仮装行列綺談 本祭 弐

本祭 弐

面之四 唯(尾裂の面)

 チン、トン……と鉦と太鼓の音が鳴り始めて、祭りに参加するために集まった人たちが動き始める。
 夜中の10時過ぎに、それぞれにお面を被って時代劇みたいな衣装に身を包んだ大勢の人が蠢いているのは、それだけでも不思議な光景だった。

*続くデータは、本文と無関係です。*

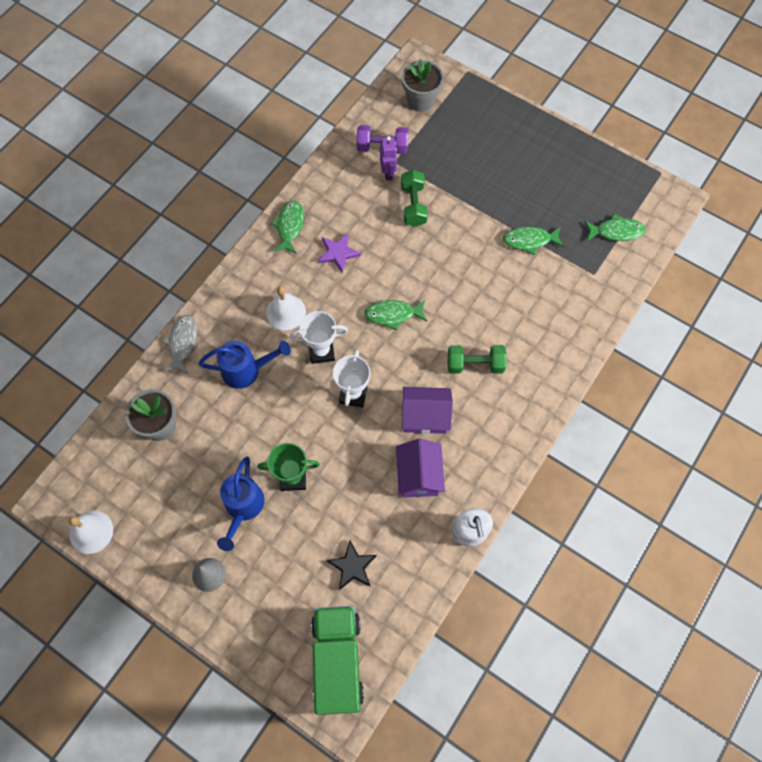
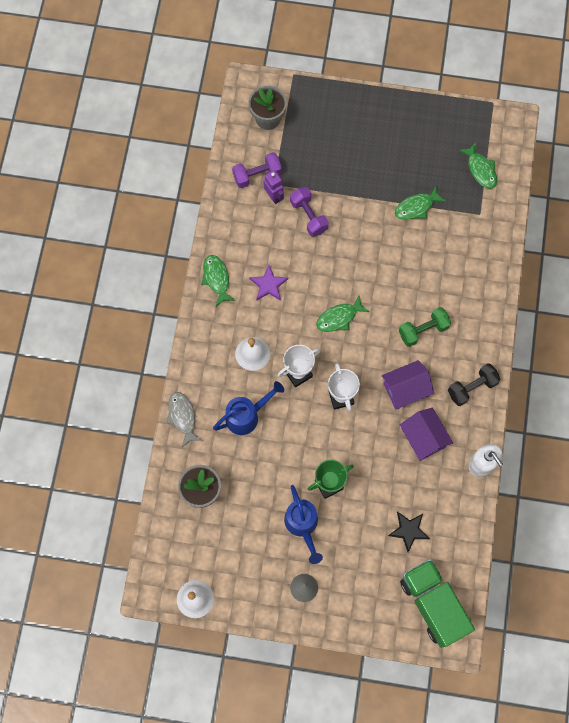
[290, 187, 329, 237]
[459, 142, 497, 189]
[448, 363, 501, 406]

 そうだ、彩奈ちゃんとはぐれないようにしないと……。

 動き始めた人たちが3本の列になっていくのを見て、私は彩奈ちゃんの赤い振袖の後ろについていこうとする。

 と、その時だった。

「きみはこっちだよ」

 そんな声が聞こえたかと思うと、ぐいっと腕を引っ張られた。

「えっ、えええっ!」

 彩奈ちゃんに声をかける間もなく、私は別の列の中に引き込まれてしまう。

 それに、今の声はどっかで聞いた声だったような気が……。

 さっき私の腕を引いた人の声に、聞き覚えがあるような気がした。
 声の主を探そうと見回したけど、列の中に紛れてしまったのか見つからない。
 いや、そもそも、全員がお面を付けて衣装を着てるから、誰が誰かを判別するのは不可能だった。

「……て、彩奈ちゃん!?」

 彩奈ちゃんのことを思い出して、もといた行列の方を見ると、グラウンドを出てすぐに曲がっていく人並みの中に、彩奈ちゃんの赤い衣装がチラッと見えたような気がした。

「ちょっと!……うわ」

 慌てて彩奈ちゃんの方に行こうとしたけど、周りを他の人たちに囲まれて、そのまま行列に流されていく。

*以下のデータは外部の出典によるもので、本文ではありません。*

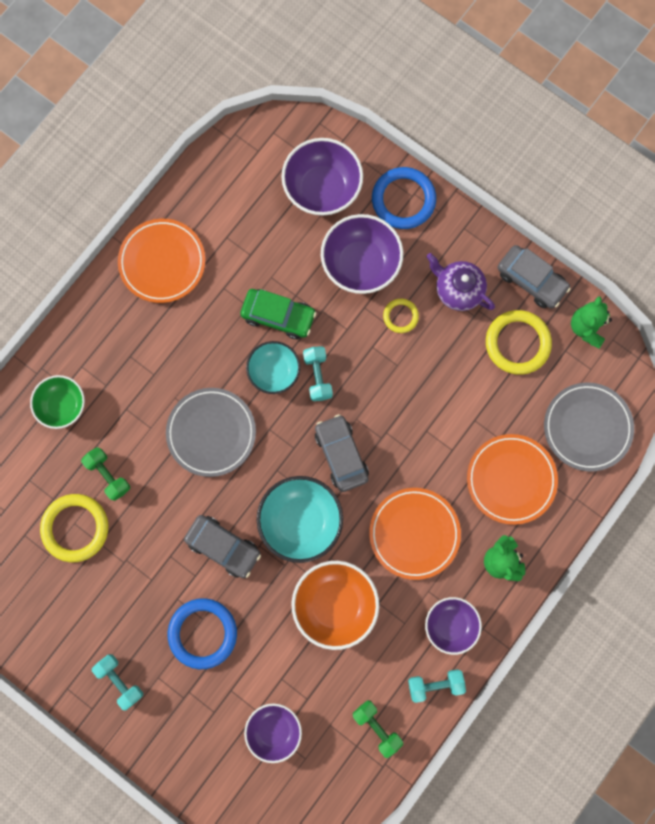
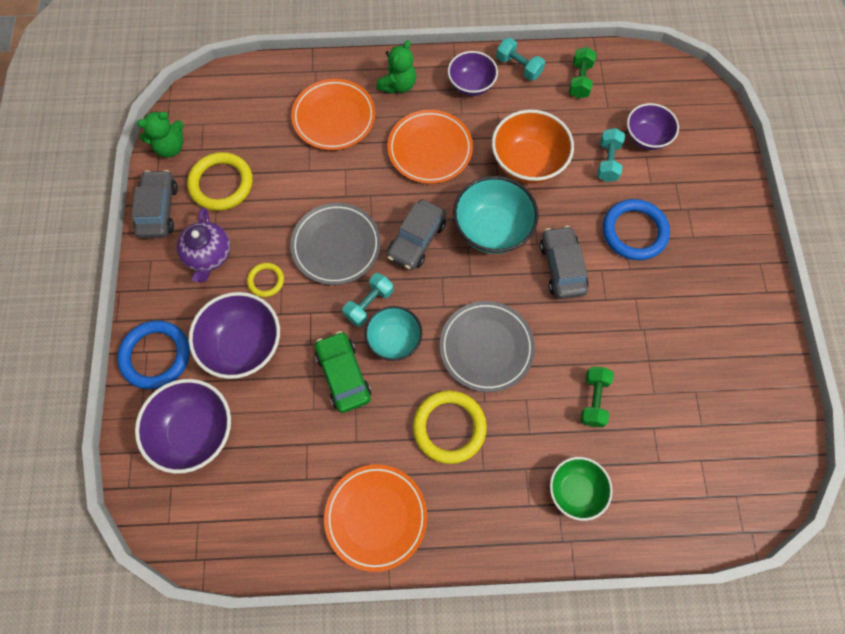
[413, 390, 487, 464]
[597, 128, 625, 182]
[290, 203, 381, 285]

 しまった……彩奈ちゃんと離ればなれになっちゃった……。

 さすがに動揺を隠せずに、彩奈ちゃんのいる行列が曲がった先の方をちらちら見るけど、こっちの方も進み続けてるから、すぐに向こうの列そのものが見えなくなる。

 こうなったら、私だけこっちを取材するしかないかな……。

 聖美さんも、予期してなかったハプニングの時には狼狽えることなく、素早く決断する判断力が記者には必要だって言ってたし。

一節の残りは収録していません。